The quality of team communication and improved clinical outcomes are related, making it essential for a nurse to clarify ambiguous communication. The Institute for Healthcare Communication reports that ineffective communication is the root cause for almost 66% of all medical errors between 1995 and 2005.19 The Joint Commission published a sentinel event alert in 2008 highlighting intimidating and disruptive behaviors contributing to medical error and adverse events.20 Quality of patient care is dependent on teamwork, communication, and a collaborative work environment.20
Understanding system and environmental factors
The medication administration process involves multiple decision points that increase the potential for error. Patients are admitted to the hospital with increasingly complex medical conditions and medication regimens that create a very dynamic medication administration record.
Brady et al. reported that the lack of clinical decision supports, inadequate checks and balances, reliance on manual documentation, and insufficient information system infrastructures reduce the ability to interpret medication orders correctly.9 Recent technology has addressed these early concerns. Medication management systems, computerized provider order entry, bar coding, electronic medical records, and workstations-on-wheels improve efficiencies and minimize the potential for error by giving nurses access to information in real time.
Advances in technology, however, create a whole new set of risks and error potentials. Initially, computer processes may be time consuming, but ultimately they can improve patient safety.7 Nurses must resist the temptation to develop workarounds during the learning curve that comes with new technology. When a system issue interferes with safe medication administration, nurses must report the problem so improvements can be implemented.

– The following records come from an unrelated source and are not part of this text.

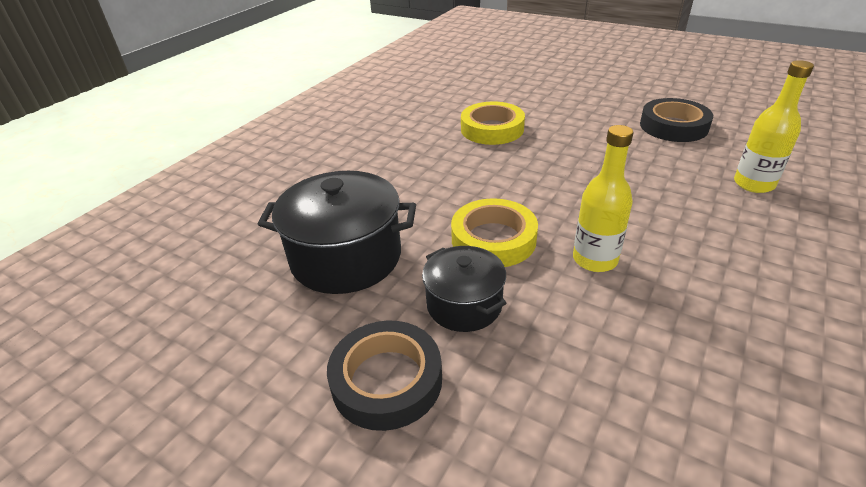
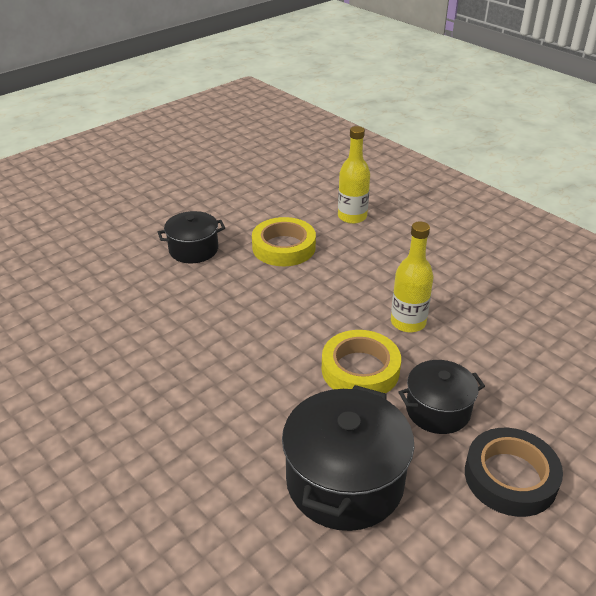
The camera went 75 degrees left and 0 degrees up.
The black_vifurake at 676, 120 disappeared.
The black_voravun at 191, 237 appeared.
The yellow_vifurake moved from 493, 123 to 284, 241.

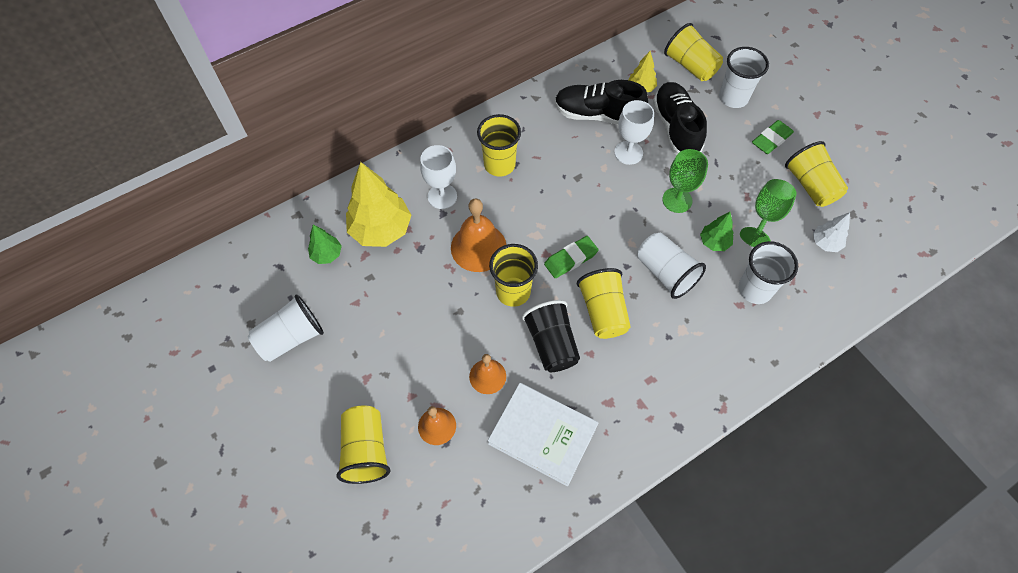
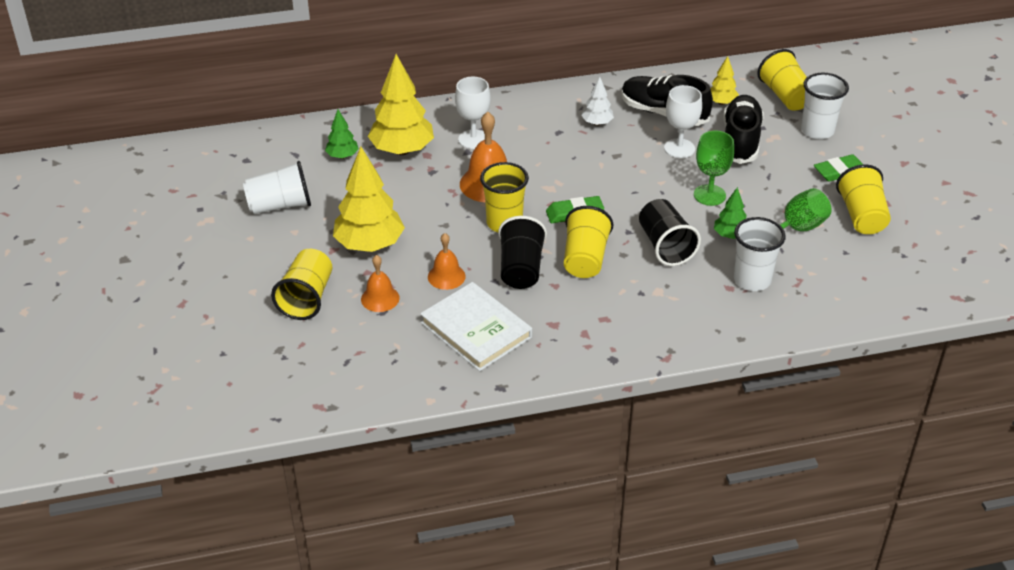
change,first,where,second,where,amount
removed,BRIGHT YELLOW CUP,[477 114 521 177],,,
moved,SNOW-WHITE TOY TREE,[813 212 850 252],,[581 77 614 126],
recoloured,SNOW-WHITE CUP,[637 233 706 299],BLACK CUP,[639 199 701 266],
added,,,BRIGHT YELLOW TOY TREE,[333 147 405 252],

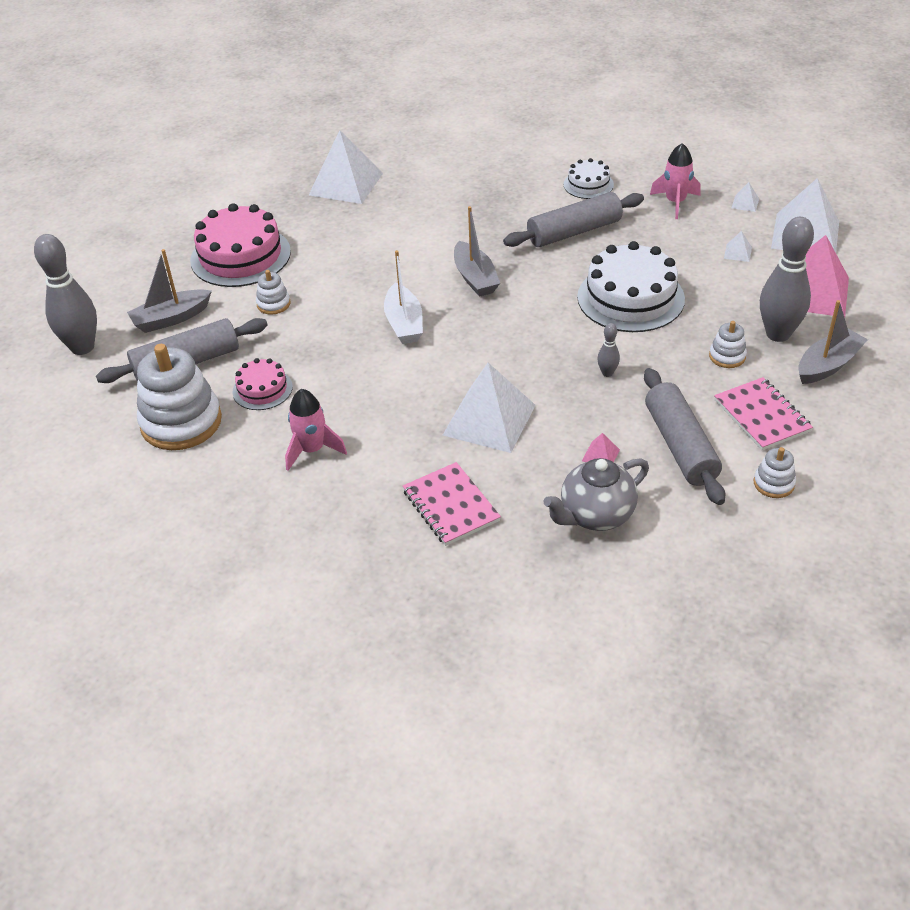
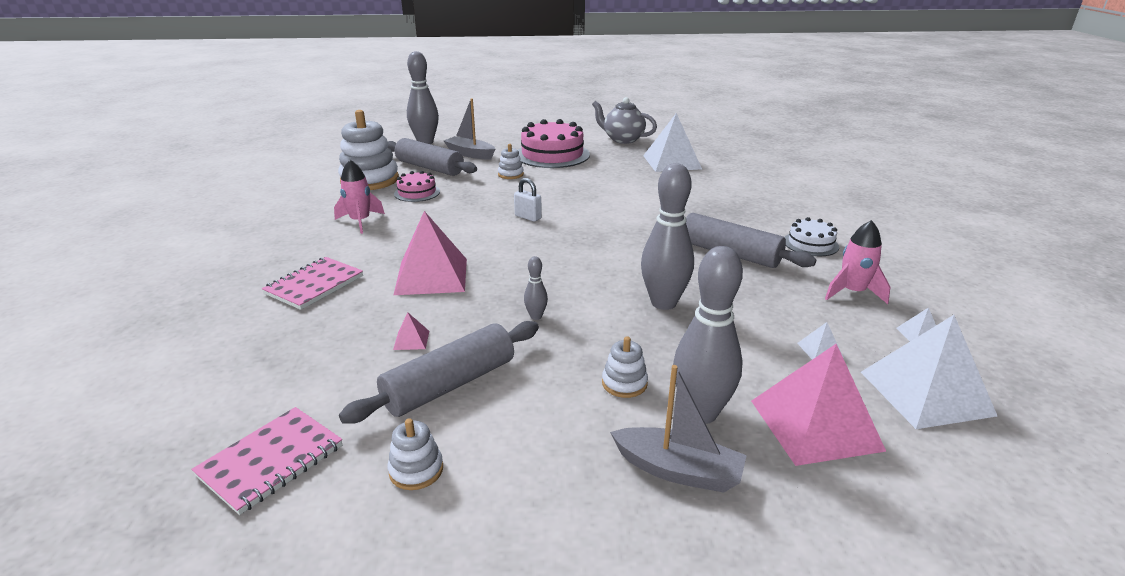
change,first,where,second,where,amount
removed,GREY TOY BOAT,[454 206 500 297],,,
replaced,SNOW-WHITE CAKE,[577 241 685 332],GREY SKITTLE,[641 163 694 310],
replaced,SNOW-WHITE TOY BOAT,[384 250 423 344],SNOW-WHITE SMALL LOCK,[514 178 542 222],
recoloured,SNOW-WHITE PYRAMID SHAPE,[443 363 536 453],PINK PYRAMID SHAPE,[394 211 467 295],
moved,PINK EXERCISE BOOK,[714 377 813 451],,[191 407 342 515],
moved,GREY TEA POT,[543 458 649 531],,[592 97 657 144],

Nurses can also ensure a safe environment by reducing distractions, improving lighting, and minimizing noise levels.5 The area where nurses prepare medications should be quiet and have good lighting. To improve safety, a medication room should have only one medication dispensing system. Medication rooms with more than one medication dispensing system become high-traffic areas, increasing the risk of distraction resulting in a medication error.

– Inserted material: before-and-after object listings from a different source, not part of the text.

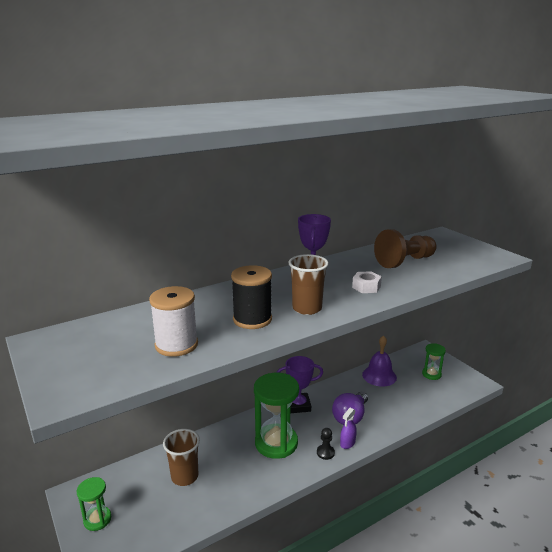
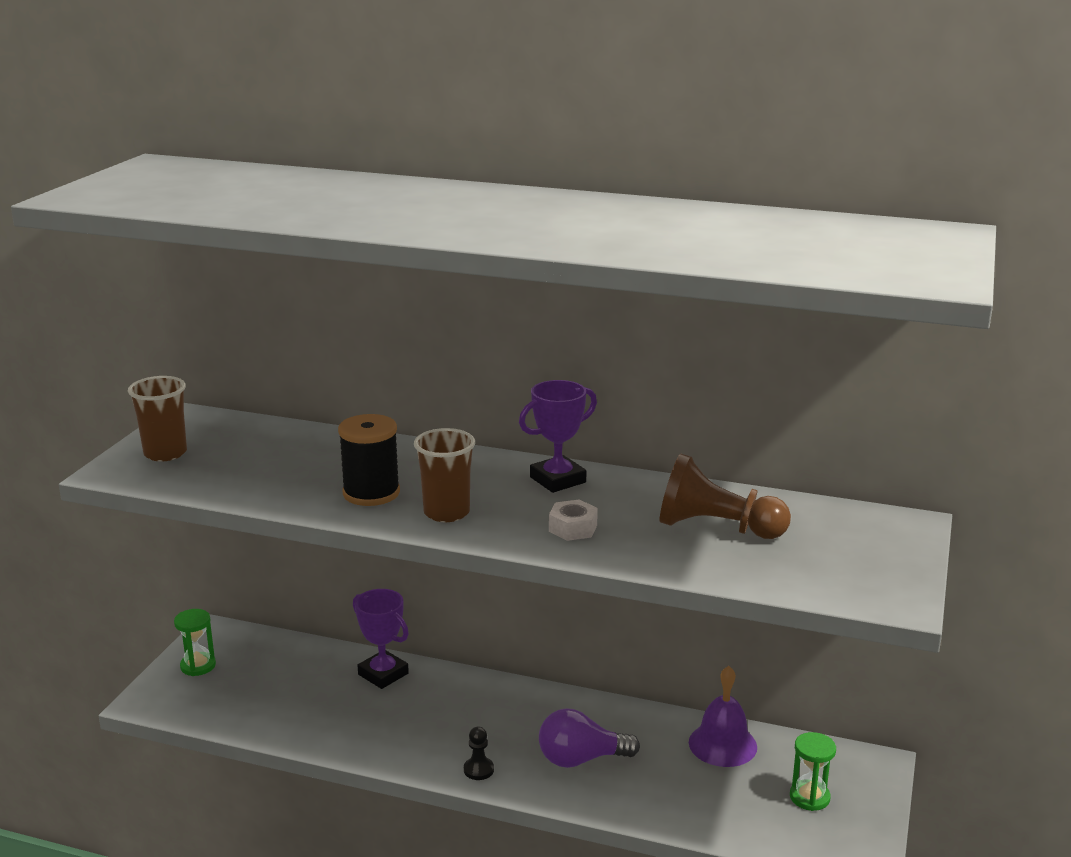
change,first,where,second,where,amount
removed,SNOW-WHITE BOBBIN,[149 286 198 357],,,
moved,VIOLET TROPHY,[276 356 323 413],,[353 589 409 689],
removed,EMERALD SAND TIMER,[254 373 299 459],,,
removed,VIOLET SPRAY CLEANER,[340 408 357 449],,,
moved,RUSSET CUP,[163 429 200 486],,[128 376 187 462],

To ensure a safer environment for medication preparation and administration, the first step is for nurses to examine their work environment and reflect on their current practice of medication administration.
Streamlining the medication error reporting process can facilitate reporting actual or potential errors. Error reporting addresses complex system issues and improves patient outcomes by minimizing the likelihood of the same event being repeated.
To reduce the risk of human error, nurses must be attentive, support each other when mistakes occur, and stop tolerating workarounds and other risky behaviors. Heightened awareness of error-prone conditions and recognition of contributing factors in the medication administration process are essential to patient safety.